The Kawada FXIII is a pretty sweet looking kit. The owner of the hobby shop I frequent to here in Japan just bought one. The front damper tubes are really neat.

You can buy the whole front end assembly. So if you're looking to convert your front end to this style of dampening you can. Kamui rc in Japan has them in stock.

On Saturday, I went out to my local asphalt track and did a few laps with my new R12C3. I decided to run both my Kyosho and R12C3 to compare lap times ect. Before I even put any laps down, my preconceived notion was the Kyosho will be the faster of the two. Considering I've never put any laps down with the R12C3. The Kyosho Ra should be the faster of the two.

Running setup, same tires for both rides.
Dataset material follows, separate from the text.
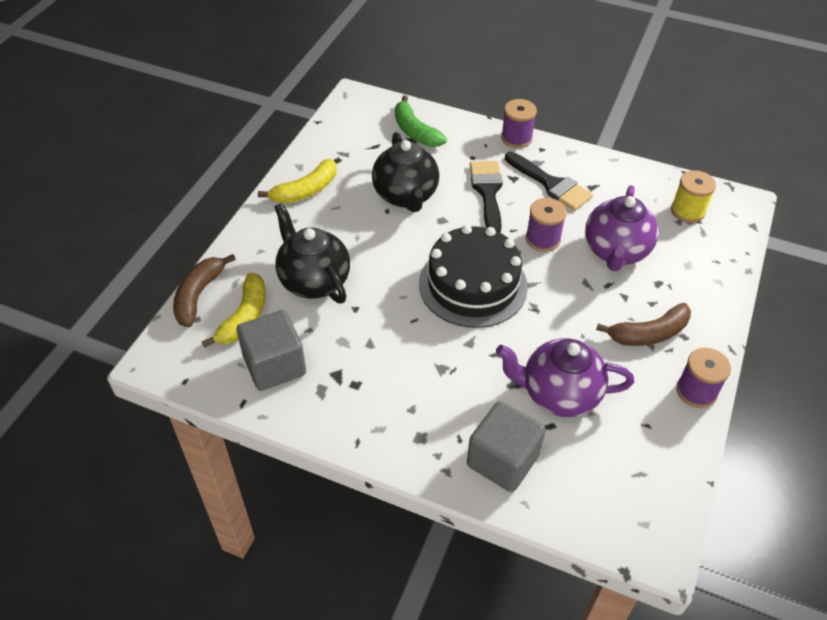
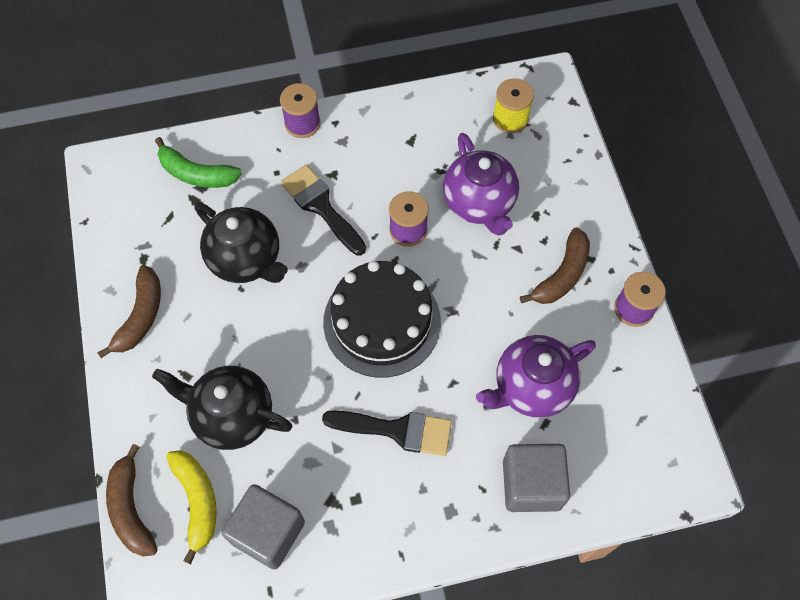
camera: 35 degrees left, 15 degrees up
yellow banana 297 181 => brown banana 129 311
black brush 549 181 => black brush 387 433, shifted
The R12C3 was running a D3.5 21.5 stock 12.4 rotor and the Kyosho a ORCA 21.5 stock 12.5 HT rotor.

On Track

The Kyosho was obviously the faster of the two with a solid 0.300 sec lap faster than the R12C3 for obvious reasons.

A-I've been racing this chassis for 1.5 years
B-The Kyosho has the ORCA motor which is hell ass fast.
C-R12C3 was running bone stock setup and it's the first run for this chassis.

After laying some laps down I noticed how easy it was to carve into the corners and all the while maintaining corner speed with the R12C3. I felt the car was really connected with the track in every way - entering, mid and exit of the corner. With my Kyosho there was always this "grey area" or "disconnect" with the track. It just never seemed like it connected or responded with the track. Therefore, I was a little unsure about the R12C3 and doubted if this "connectedness" was a good or bad thing.

By looking at the lap times and the on-track performance I decided to make a few changes for the next run.

After reading up on Mark Stiles R12C3 suggestions on R12C3 setup changes. I decided to change the steering ankerman position by changing the steering block from 0 to + 1.0. I decided to increase the damper roll oil from 100 wt to 130 wt. I also noticed the motor performance was different between the two cars. So I decided to switch out the motors. So now, the R12C3 has the ORCA installed.

The R12C3 managed to drop it's lap times considerably. The extra bit of power and the setup changes made I was able to be 0.200 seconds faster than the Kyosho. I managed to gain 0.500 seconds! Pretty impressive for it's first day out. I can't wait to test and tweak this bad boy in order for it to go faster.
I love the front suspension design, many people at my track complain about how complicated the front end is. I personally like having the ability to adjust roll center, damper tube rates, droop.

All in all. I am very impressed with the R12C3's performance and handling.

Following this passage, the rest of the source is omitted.